Fournier’s Gangrene and Intravenous Drug Abuse

Abstract

Fournier’s gangrene is a potentially fatal emergency condition characterized by necrotizing fasciitis and supported by an infection of the external genital, perineal and perianal region, with a rapid and progressive spread from subcutaneous fat tissue to fascial planes.

Keywords: Fournier’s gangrene, Necrotizing Fasciitis, Surgery, Infection

Case report

A 52 year old man with a history of a cocaine use disorder, who was in methadone maintenance therapy and affected by HCV-related chronic liver disease, was admitted to the Emergency Department of a high-volume hospital. At admission to our institution, he presented with fever, acute renal impairment, anuria, poor hygienic conditions, and necrotic tissue involving the external genitalia (Figure 1). HIV testing was negative. The patient reported no other urological symptoms at hospital afdmission.

The patient underwent resuscitation intravenous fluid support; antibiotic therapy was administered with tigecycline and meropenem. A single, prompt, extended surgical debridement of external genital, perineal, perianal and infrapubic regions to healthy tissue was performed. The patient also underwent at the same time right orchiectomy.

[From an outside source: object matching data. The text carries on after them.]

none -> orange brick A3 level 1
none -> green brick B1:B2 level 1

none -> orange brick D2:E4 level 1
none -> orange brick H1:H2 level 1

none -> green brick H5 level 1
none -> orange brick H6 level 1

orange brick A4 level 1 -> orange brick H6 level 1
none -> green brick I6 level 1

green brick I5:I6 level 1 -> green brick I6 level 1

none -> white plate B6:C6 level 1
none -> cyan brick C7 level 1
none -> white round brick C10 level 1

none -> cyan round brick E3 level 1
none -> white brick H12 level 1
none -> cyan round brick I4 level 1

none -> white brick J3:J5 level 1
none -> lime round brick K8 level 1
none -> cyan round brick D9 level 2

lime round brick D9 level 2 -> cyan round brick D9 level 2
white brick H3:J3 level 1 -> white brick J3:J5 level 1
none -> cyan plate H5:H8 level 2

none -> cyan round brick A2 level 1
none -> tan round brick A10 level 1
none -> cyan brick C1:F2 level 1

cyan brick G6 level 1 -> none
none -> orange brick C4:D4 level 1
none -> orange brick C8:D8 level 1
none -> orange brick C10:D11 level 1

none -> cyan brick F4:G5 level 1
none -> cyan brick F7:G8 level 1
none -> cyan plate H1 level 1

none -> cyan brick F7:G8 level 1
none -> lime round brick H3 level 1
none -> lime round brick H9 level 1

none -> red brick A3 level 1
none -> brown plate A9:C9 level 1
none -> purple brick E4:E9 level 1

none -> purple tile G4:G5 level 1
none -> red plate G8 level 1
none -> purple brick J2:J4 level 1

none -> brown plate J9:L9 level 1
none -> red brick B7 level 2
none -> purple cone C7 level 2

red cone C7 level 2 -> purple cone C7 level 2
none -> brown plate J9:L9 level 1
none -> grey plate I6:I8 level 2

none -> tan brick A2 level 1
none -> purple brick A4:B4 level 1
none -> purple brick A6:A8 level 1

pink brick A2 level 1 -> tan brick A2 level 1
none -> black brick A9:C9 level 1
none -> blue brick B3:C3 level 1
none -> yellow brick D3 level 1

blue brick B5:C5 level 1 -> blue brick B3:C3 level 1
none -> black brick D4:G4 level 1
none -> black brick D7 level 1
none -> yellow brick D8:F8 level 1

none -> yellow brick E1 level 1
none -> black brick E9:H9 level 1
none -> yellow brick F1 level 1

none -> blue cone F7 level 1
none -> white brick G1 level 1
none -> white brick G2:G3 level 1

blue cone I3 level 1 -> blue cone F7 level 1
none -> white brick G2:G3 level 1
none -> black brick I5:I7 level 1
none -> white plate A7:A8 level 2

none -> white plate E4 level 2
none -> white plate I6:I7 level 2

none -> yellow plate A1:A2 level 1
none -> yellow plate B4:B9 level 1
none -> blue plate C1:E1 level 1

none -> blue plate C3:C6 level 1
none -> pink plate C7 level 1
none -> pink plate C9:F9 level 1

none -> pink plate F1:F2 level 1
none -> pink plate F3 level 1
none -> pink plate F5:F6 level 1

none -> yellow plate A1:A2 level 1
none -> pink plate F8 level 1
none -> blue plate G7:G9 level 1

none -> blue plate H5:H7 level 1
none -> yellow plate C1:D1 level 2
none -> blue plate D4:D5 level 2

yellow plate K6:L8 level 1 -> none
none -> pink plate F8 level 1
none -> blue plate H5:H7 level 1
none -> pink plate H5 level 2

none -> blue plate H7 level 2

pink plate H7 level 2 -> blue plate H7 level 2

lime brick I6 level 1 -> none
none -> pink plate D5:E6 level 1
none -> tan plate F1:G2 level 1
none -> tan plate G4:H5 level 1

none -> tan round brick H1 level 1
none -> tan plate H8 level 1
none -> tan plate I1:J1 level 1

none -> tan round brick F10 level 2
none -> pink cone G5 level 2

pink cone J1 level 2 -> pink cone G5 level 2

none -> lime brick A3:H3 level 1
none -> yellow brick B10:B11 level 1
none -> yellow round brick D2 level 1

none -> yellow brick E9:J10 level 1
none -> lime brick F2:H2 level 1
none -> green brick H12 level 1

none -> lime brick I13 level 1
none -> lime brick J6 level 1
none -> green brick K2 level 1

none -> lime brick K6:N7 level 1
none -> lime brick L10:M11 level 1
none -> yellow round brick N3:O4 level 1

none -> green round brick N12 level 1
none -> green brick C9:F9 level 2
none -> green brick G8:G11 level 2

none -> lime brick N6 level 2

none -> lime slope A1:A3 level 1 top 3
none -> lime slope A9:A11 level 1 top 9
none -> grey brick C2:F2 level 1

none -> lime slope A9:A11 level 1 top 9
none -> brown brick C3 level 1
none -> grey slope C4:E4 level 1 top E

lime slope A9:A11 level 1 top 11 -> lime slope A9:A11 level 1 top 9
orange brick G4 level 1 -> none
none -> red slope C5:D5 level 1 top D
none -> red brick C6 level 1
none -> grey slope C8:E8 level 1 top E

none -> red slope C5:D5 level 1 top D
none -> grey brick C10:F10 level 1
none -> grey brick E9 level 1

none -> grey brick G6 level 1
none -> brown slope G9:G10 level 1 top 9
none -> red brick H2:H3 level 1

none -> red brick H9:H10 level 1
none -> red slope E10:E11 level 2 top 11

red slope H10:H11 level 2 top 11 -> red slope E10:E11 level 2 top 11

The microbiologic culture of the wound specimen revealed Staphylococcus lugdunensis with tigecycline susceptibility. Urine and blood samples cultures were negative. Tigecycline and meropenem were administered until discharge.

The anuric condition persisted for 24 hours; then polyuria developed, but with a renal impairment that required treatment with dialysis.

Five days after the surgical debridement the patient reported the injection of cocaine into the superficial dorsal vein of the penis.

The physical examination was notable for necrotic-appearing tissue in the entire penis and scrotum, with areas of induration and crepitus

The histologic report confirmed an inflammatory necrotizing process of subcutaneous tissue that expanded to skin, testicular and epididymis parenchyma, rete testis and peritesticular tissue.

The patient was discharged 17 days after the surgical debridement and was admitted to the waiting list for a skin graft, which was successfully performed 1 month later.